Certain doctors are demanding an ‘option’ of not accepting NPA and continuing their private practice, and pressure is being brought on the Health Department to allow such relaxation. JAA demands that the Health Department should not give in to any such pressures, and should not dilute the ban on private practice or reconsider this key decision.

3. The decision of the Maharashtra Government to privatise radiological services in Medical college and District hospitals is retrogressive and unnecessary. Any existing deficiencies in these services should be remedied through appropriate steps and policy decisions; privatisation is not the answer. Continued provision of X-ray and CT scan facilities in district hospitals and above should not be a problem, since radiologists and other technical human power is available in such cities. If no radiologist is available to work full time in these district hospitals and medical college hospitals, some radiologists can be hired on a part time basis. To effect such arrangement of in-sourcing of medical experts, the professional and administrative environment in these Public hospitals would have to be improved considerably by removing bureaucratic obstacles and political interference. The general experience has been that privatisation of healthcare services increases denial of healthcare services to the poor, even if those with waiver cards are supposed to get free services from these privatised facilities, since the genuine poor people are mostly excluded under one pretext or another. JAA demands that this decision of privatization of radiological services be reversed and corrective steps be taken as mentioned above so that Public hospitals can provide quality health care services to the people.

4. Maharashtra’s medicine procurement and distribution system requires a complete overhaul to overcome continued gross shortages of medicines in public health facilities. The current system of procurement is non-transparent and inefficient. Hence, JAA demands that the tried and tested, renowned system of medicine procurement and distribution in Tamil Nadu fully adopted in Maharashtra(with minor modifications if needed), instead of indulging in half-hearted and inadequate initiatives. When states like Kerala and Rajasthan have effectively adopted this model, and other states are in the process, why is the Maharashtra Govt. reluctant to go in for an autonomous, transparent procurement body, and pass-book based demand driven distribution system? The inefficient, wasteful and corrupt medicines procurement and distribution system in Maharashtra requires a complete overhaul and not half baked, ill conceived experiments.

After the demonstration, about half a dozen JAA activists was called to meet the Health Minister of Maharashtra with whom a meeting took place for about 45 minutes. The Health Minister assured that the Clinical Establishments Act would be adopted in the state, and based on a suggestion by JAA activists, assured that a multi-stakeholder state level consultation on this could be organised soon. He stated that private practice by government doctors would be strictly checked and asked JAA activists to communicate names of any such doctors found to be still practicing privately despite the ban. He agreed that local JAA activists would be involved while conducting  enquiries of such doctors.

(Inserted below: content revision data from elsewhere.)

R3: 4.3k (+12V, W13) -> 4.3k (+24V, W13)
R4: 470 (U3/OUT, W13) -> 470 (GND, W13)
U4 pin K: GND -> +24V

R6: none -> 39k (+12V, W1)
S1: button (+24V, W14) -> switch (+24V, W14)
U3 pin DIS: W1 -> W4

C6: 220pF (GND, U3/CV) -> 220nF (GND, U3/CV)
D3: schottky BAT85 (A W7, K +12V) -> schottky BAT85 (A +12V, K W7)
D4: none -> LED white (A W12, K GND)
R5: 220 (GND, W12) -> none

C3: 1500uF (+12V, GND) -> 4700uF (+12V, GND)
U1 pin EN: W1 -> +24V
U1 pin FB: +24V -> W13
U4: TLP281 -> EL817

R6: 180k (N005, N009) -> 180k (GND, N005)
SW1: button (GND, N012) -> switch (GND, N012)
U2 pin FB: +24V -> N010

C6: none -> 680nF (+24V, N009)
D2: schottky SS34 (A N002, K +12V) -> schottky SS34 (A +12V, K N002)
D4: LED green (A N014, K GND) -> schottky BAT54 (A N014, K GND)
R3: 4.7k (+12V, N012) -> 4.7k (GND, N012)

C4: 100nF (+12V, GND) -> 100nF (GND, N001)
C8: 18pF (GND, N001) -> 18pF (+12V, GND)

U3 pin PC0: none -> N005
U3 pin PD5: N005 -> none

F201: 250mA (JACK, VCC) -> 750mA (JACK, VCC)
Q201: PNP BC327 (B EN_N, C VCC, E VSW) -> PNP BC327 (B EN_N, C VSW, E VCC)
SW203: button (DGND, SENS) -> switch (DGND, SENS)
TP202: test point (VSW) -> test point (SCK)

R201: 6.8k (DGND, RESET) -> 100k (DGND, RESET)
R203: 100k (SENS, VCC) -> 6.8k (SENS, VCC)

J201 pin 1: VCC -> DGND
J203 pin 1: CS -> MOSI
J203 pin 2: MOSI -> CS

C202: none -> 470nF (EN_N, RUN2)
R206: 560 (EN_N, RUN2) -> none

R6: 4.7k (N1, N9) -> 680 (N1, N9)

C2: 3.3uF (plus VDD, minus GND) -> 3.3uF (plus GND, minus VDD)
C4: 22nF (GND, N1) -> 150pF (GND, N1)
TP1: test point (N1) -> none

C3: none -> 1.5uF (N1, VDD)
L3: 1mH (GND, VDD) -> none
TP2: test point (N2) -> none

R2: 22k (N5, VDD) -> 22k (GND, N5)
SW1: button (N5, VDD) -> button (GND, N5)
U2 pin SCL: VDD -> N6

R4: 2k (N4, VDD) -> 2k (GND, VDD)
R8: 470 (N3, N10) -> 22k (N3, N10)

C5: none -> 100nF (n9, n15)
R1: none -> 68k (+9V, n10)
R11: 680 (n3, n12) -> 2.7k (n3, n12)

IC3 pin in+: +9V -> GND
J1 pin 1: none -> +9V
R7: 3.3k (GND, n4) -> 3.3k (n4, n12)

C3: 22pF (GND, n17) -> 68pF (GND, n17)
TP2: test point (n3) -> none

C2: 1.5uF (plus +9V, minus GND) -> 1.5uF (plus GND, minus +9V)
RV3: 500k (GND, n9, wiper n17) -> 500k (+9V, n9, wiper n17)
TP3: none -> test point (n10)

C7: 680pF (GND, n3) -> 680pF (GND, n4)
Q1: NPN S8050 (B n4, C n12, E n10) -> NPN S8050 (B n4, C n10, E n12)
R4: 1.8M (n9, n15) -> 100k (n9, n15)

On the issue of implementing the Tamil Nadu type system for procurement and distribution of medicines, he stated that ‘Maharashtra is implementing a system even better than Tamil Nadu’ which was, of course, challenged by JAA activists who pointed out the continued gross shortages of essential medicines in PHC centres across the state. While on other issues he at least accepted some validity of the points made by JAA activists, the Minister defended the decision to privatize radiological services in District hospitals across the state and expressed inability to understand JAA’s opposition to this move. However, since JAA representatives persistently pointed out the likelihood of denial of free services to poor patients, he agreed to conducting a participatory review of this decision after six months. The meeting concluded with an assurance from the Minister of organizing follow up meetings towards resolving such issues, particularly implementation of regulation of private medical services in the state.